Posted on 11/20/2010 10:05:12 PM PST by LibWhacker

Have we found the universe that existed before the Big Bang? The current cosmological consensus is that the universe began 13.7 billion years ago with the Big Bang. But a legendary physicist says he's found the first evidence of an eternal, cyclic cosmos.

The Big Bang model holds that everything that now comprises the universe was once concentrated in a single point of near-infinite density. Before this singularity exploded and the universe began, there was absolutely nothing - indeed, it's not clear whether one can even use the term "before" in reference to a pre-Big-Bang cosmos, as time itself may not have existed yet. In the current model, the universe began with the Big Bang, underwent cosmic inflation for a fraction of a second, then settled into the much more gradual expansion that is still going on, and likely will end with the universe as an infinitely expanded, featureless cosmos.

Sir Roger Penrose, one of the most renowned physicists of the last fifty years, takes issue with this view. He points out that the universe was apparently born in a very low state of entropy, meaning a very high degree of order initially existed, and this is what made the complex matter we see all around us (and are composed of) possible in the first place. His objection is that the Big Bang model can't explain why such a low entropy state existed, and he believes he has a solution - that the universe is just one of many in a cyclical chain, with each Big Bang starting up a new universe in place of the one before.

Have we found the universe that existed before the Big Bang?

How does this help? Well, Penrose posits the end of each universe will involve a return to low entropy. This is because black holes suck in all the matter, energy, and information they encounter, which works to remove entropy from our universe. (Where that entropy might go is another question entirely.) The universe's continued expansion into eventual nothingness causes the black holes themselves to evaporate, which ultimately leaves the universe in a highly ordered state once again, ready to contract into another singularity and set off the next Big Bang.

As alternative theories go, it's not without its merits, but there's no evidence to support it...until now. He says he's found evidence for his ideas in the cosmic microwave background, the microwave radiation that permeates the universe and was thought to have formed 300,000 years after the Big Bang, providing a record of the universe at that far distant time. Penrose and his colleague Vahe Gurzadyan have discovered clear concentric circles within the data, which suggests regions of the radiation have much smaller temperature ranges than elsewhere.

So what does that mean? Penrose believes these circles are windows into the previous universe, spherical ripples left behind by the gravitational effects of colliding black holes in the previous universe. He also says these circles don't work well at all in the current inflationary model, which holds all temperature variations in the CMB should be truly random.

Here's where the fun begins. If the circles are really there and are really doing what Penrose says they're doing, then he's managed to overthrow the standard inflationary model. But there's a long way to go between where we are now and that point, assuming it ever happens.

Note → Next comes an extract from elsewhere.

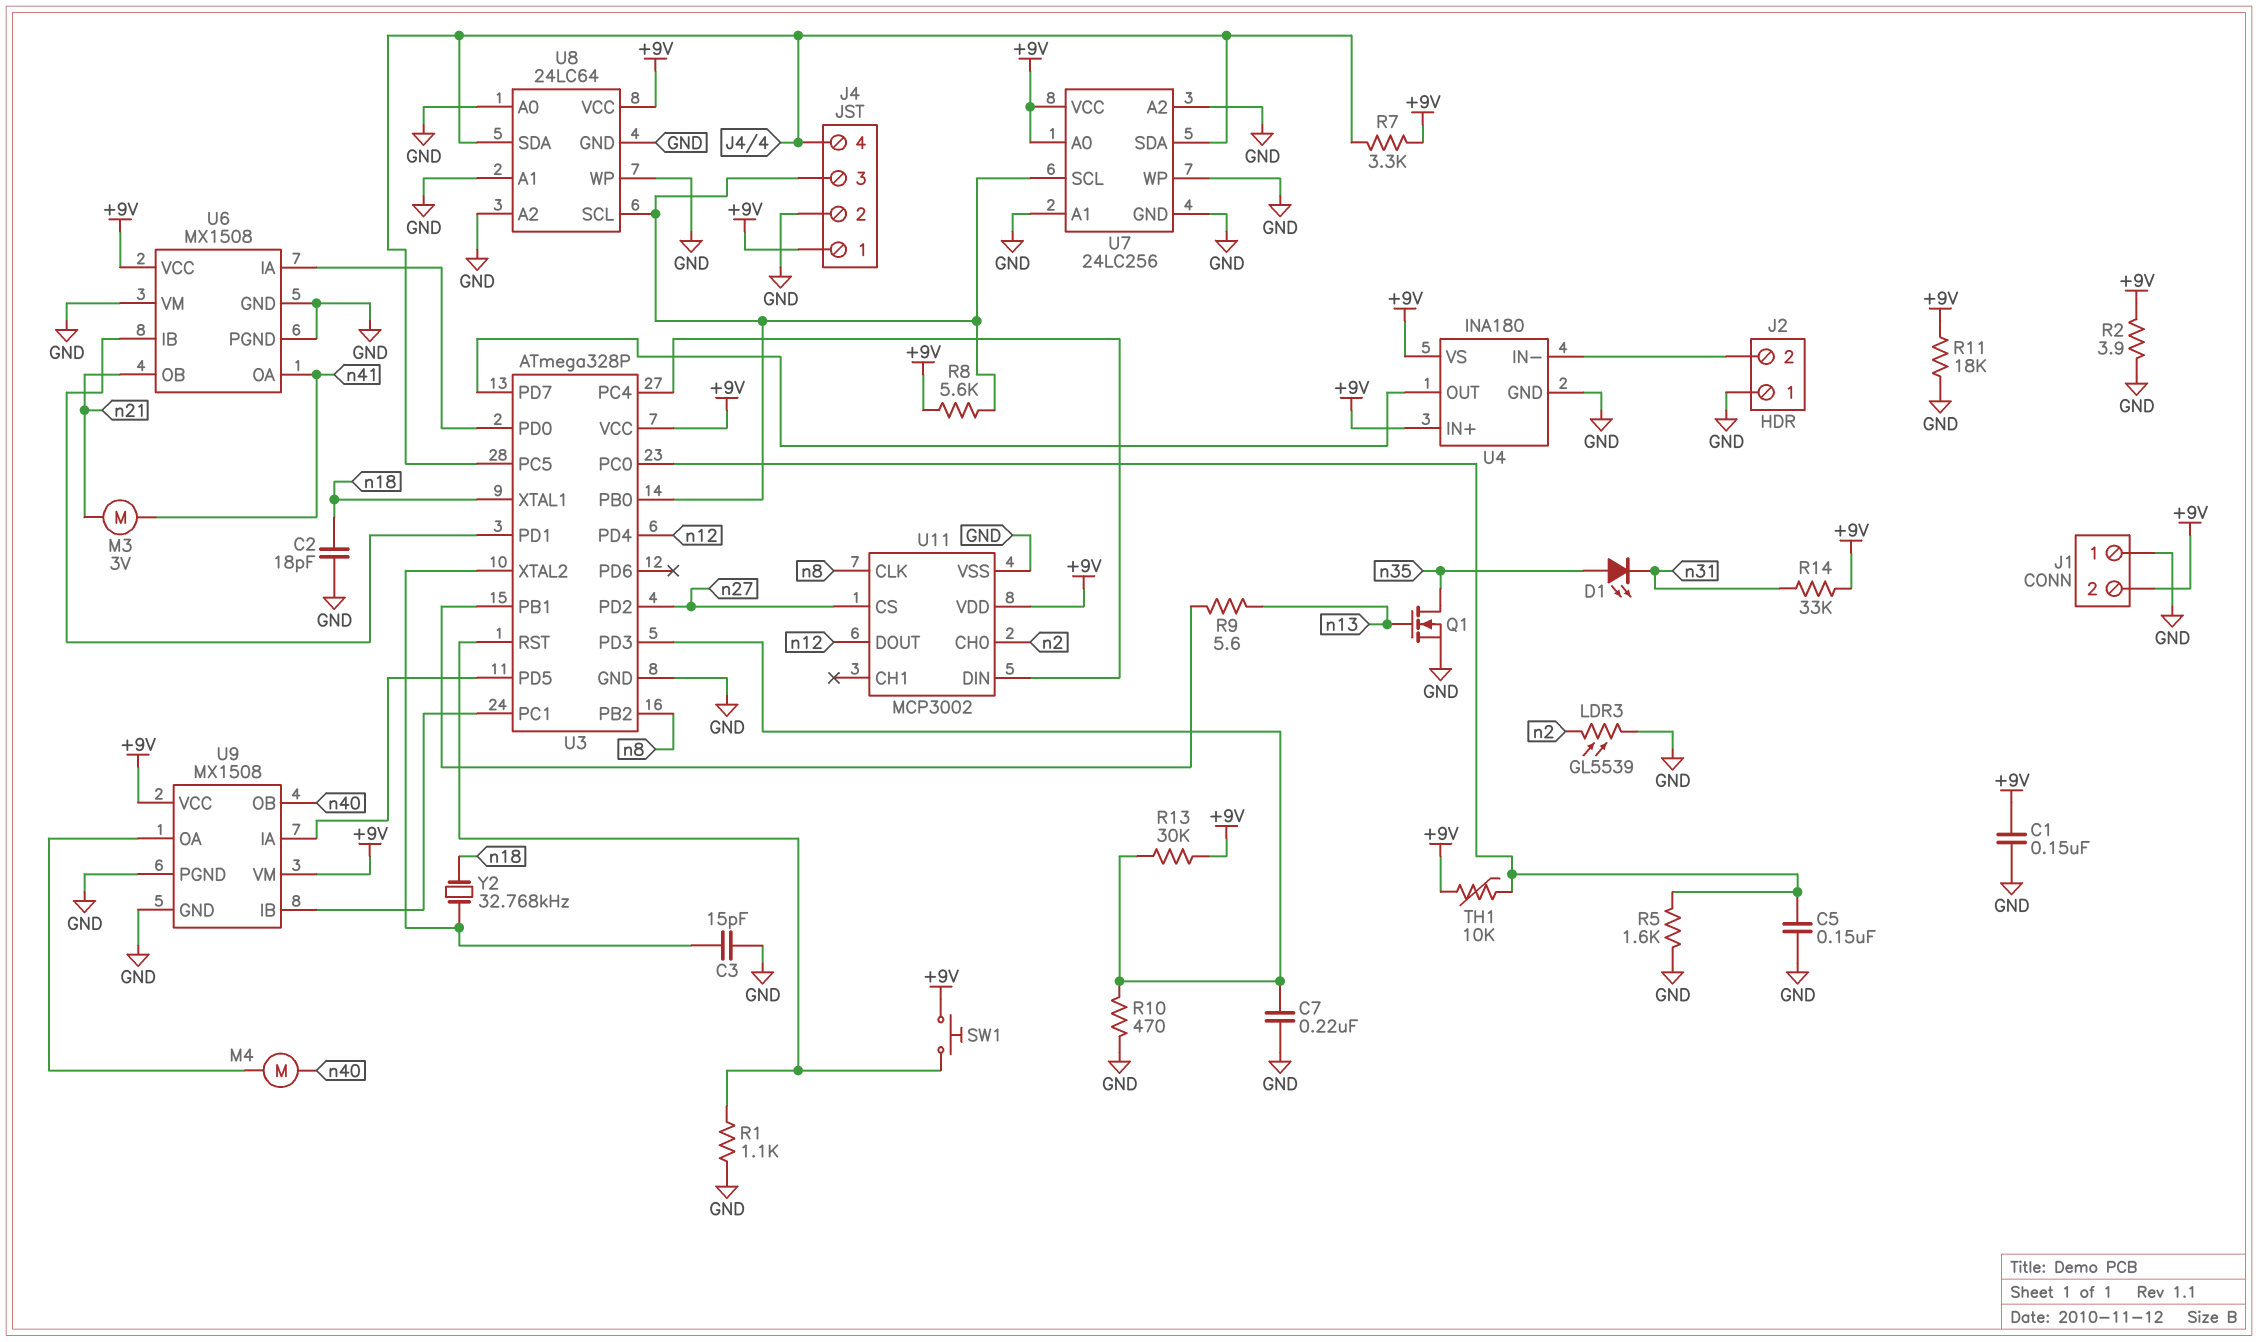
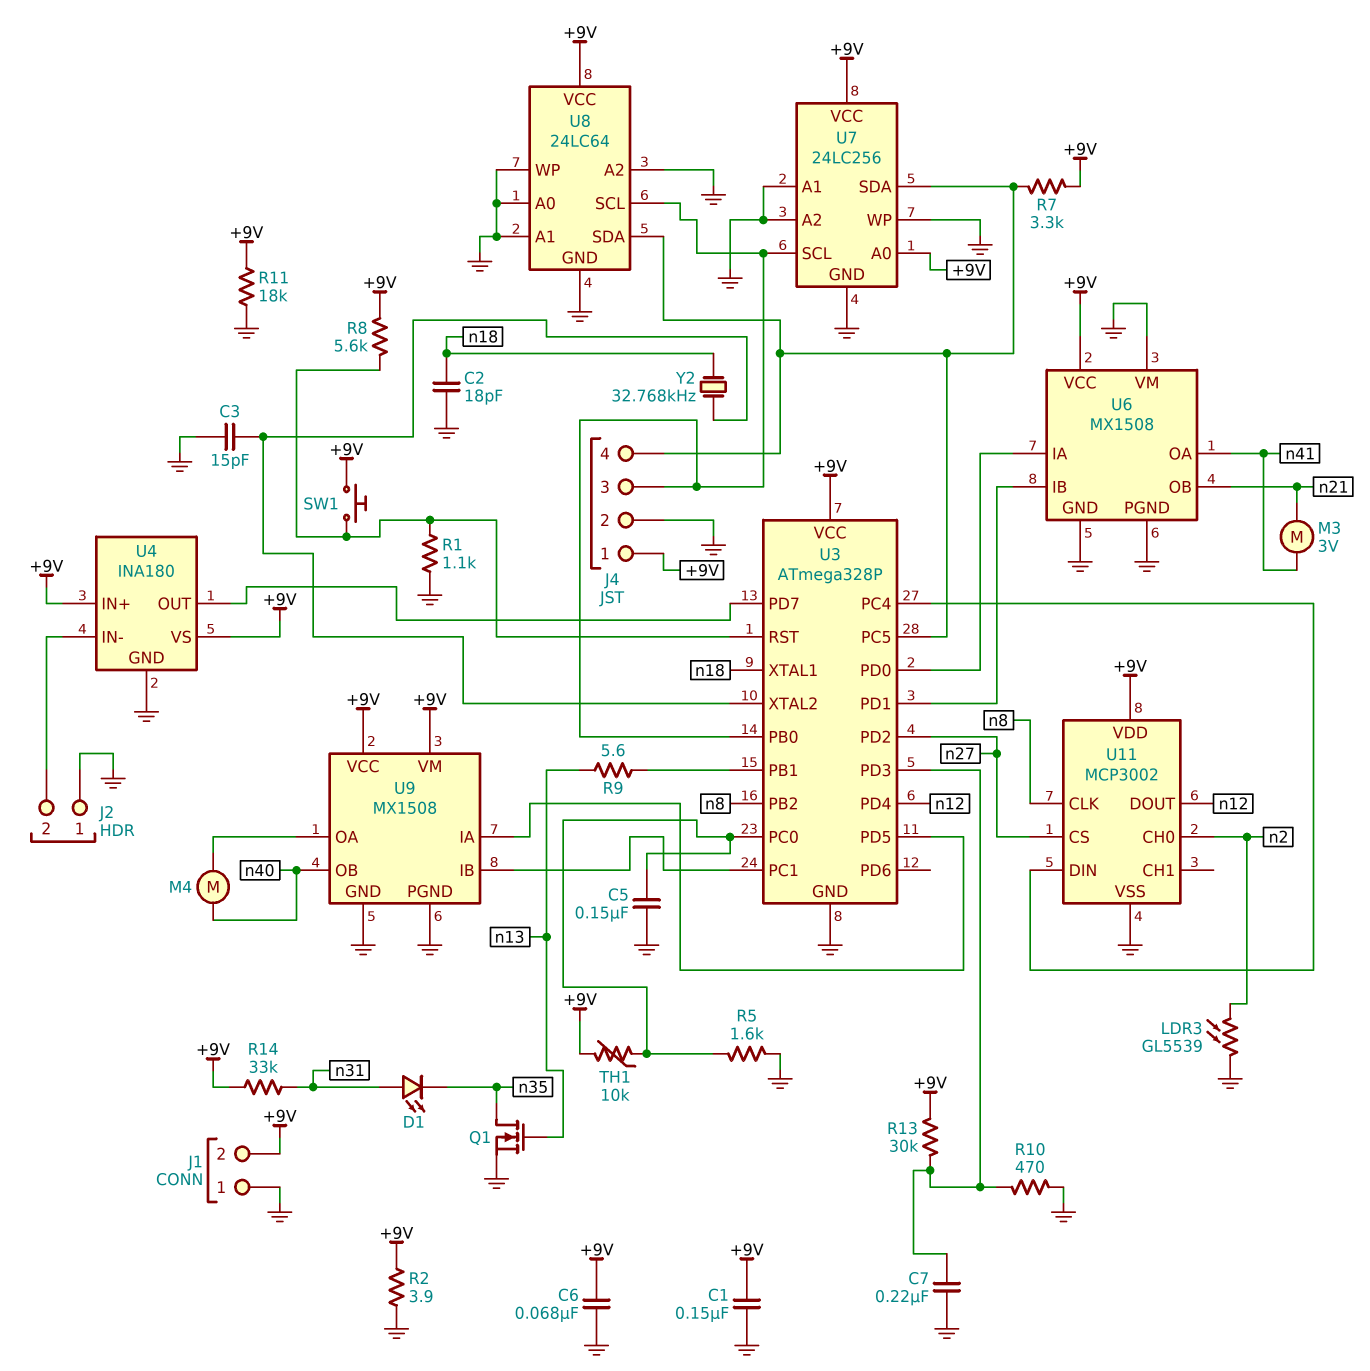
C6: none -> 68nF (+9V, GND)
D1: LED (A n35, K n31) -> LED (A n31, K n35)
R8: 5.6k (+9V, J4/3) -> 5.6k (+9V, U3/RST)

The inflationary model has become the consensus for a good reason - it's the best explanation we've got for the universe we have now - and so cosmologists will examine any results that appear to disprove it very critically. There are also a couple key assumptions in Penrose's theory, particularly that all particles will lose their mass towards the end of the universe. Right now, we don't know whether that will actually happen - in particular, there's no proof that electrons ever decay.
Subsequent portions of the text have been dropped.